SSIS offers a number of features that enable you to create documentation as you transform your data. You can add annotated packages, control flows, and data flows. Writing descriptions for SSIS elements allows you to make a record as you go.
The disadvantages of SSIS
Limited Operating System Support
One of the biggest limitations of SSIS is that it only supports Microsoft Windows. Even with integrations, SSIS’s lack of support for other operating systems limits its data integration capabilities in many environments. If your environment is primarily based on Windows then this drawback will be less significant.
Lack of integration Options
The limited OS support is made worse by SSIS’s limited integration with other tools. While there are extensions you can use these pale in comparison to the versatility of open-source tools like Python. SSIS isn’t necessarily a fit for every environment, particularly if you don’t want to be confined to Windows services.

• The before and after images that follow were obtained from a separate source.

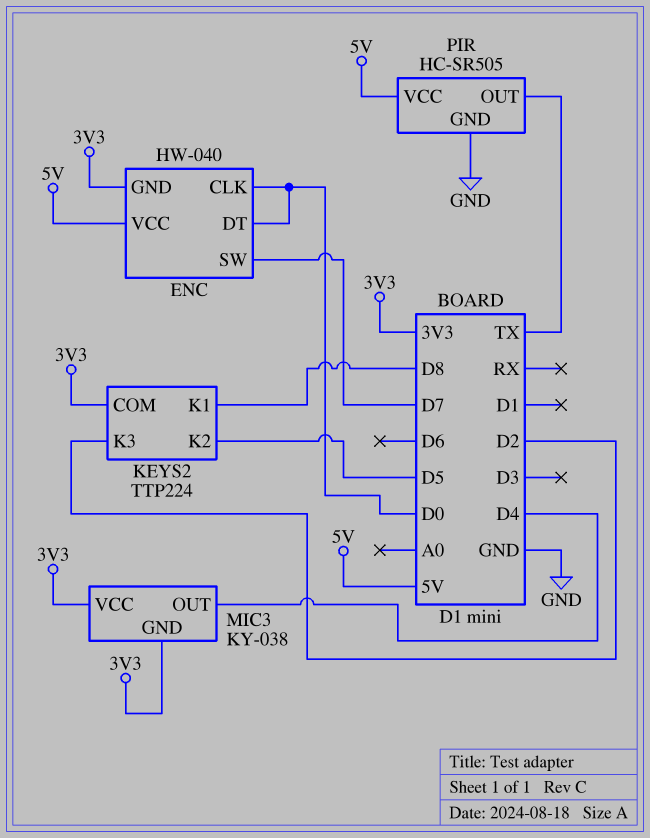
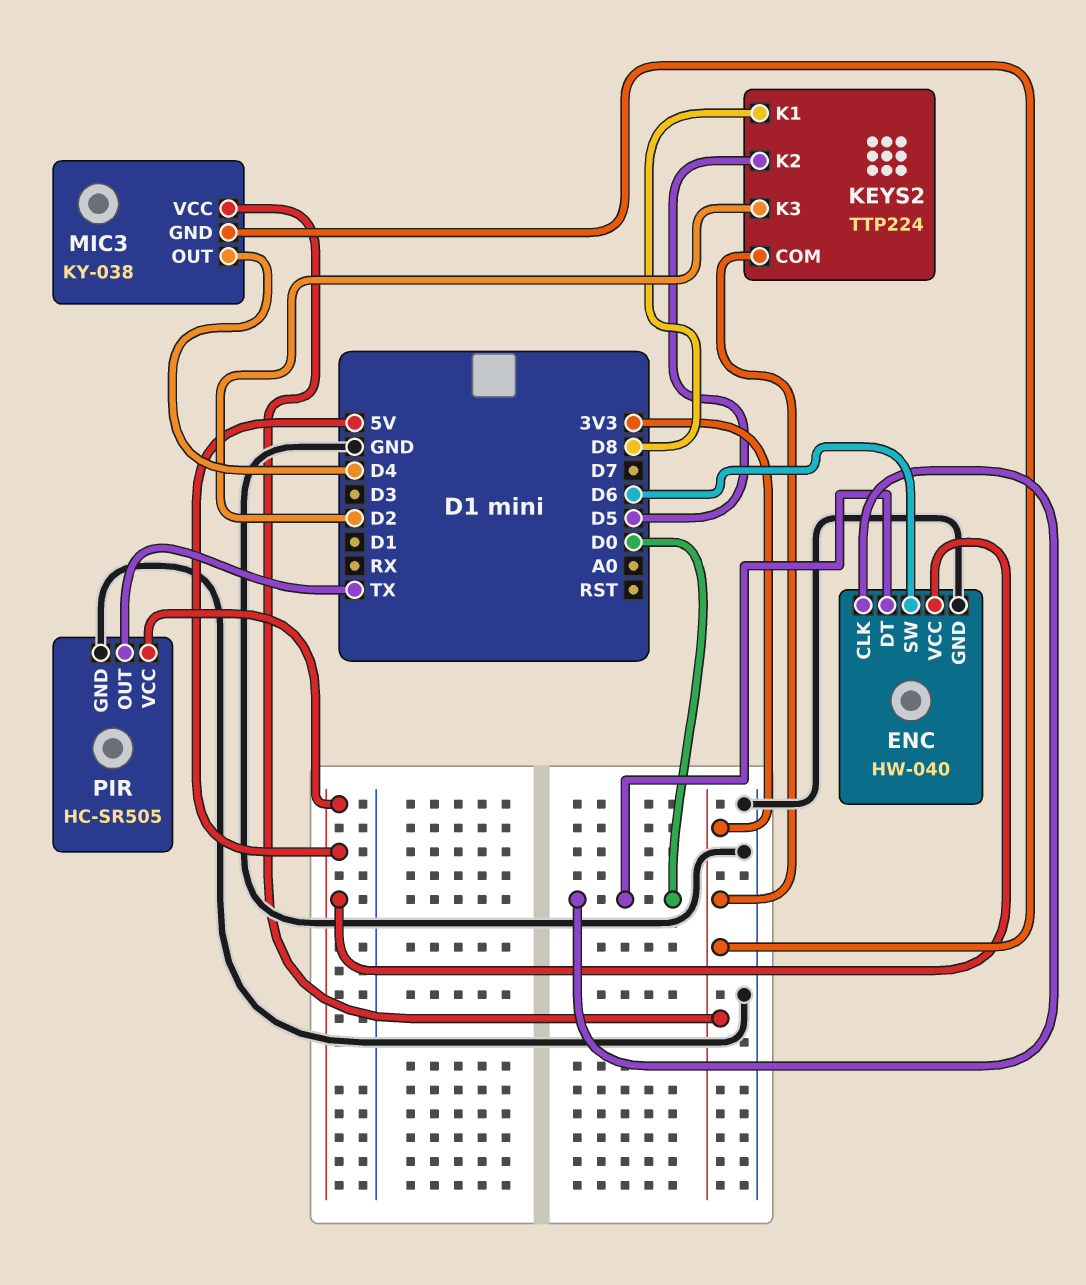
ENC pin GND: 3V3 -> GND
ENC pin SW: D7 -> D6

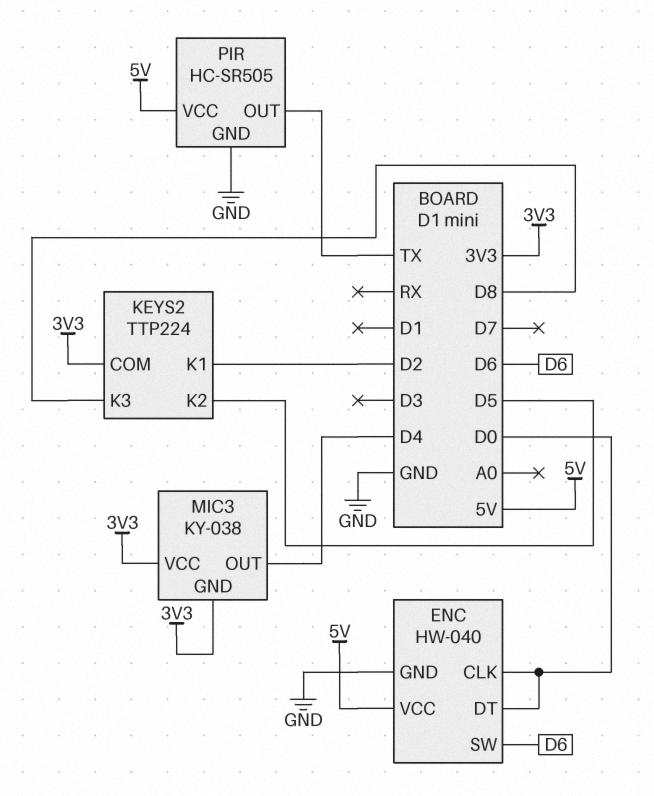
KEYS2 pin K1: D8 -> D2
KEYS2 pin K3: D2 -> D8

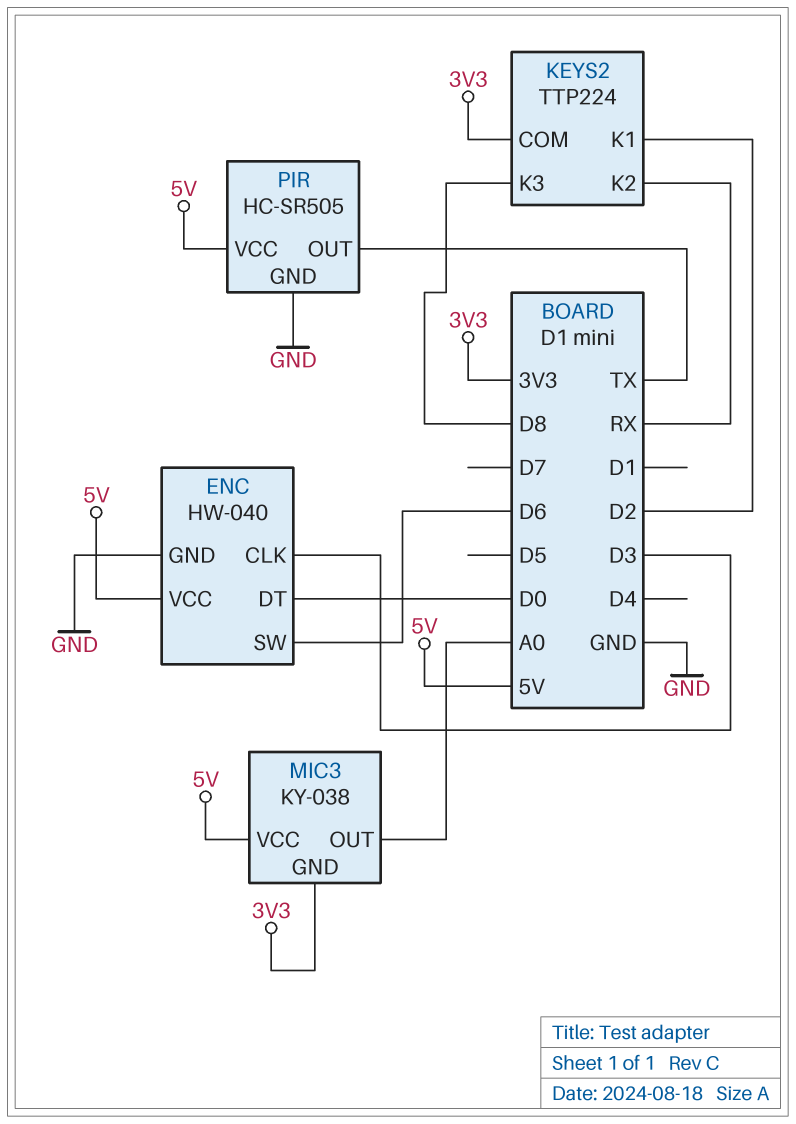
ENC pin CLK: D0 -> D3
KEYS2 pin K2: D5 -> RX
MIC3 pin OUT: D4 -> A0
MIC3 pin VCC: 3V3 -> 5V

SSIS is a ‘must-have’ ETL tool
If you’re looking to put data through an ETL process then SSIS is a must-have. Extracting data from sources and transforming it so it can be loaded into another destination is SSIS’s bread and butter. The software is suitable for companies regardless of whether they want to integrate one or multiple data sources.
While creating tasks to cleanse and process data can be a challenge initially but the benefits of adopting the tool are also steep. Taking the time to learn SSIS will make sure that you can prepare your data to be available where you need it when you need it.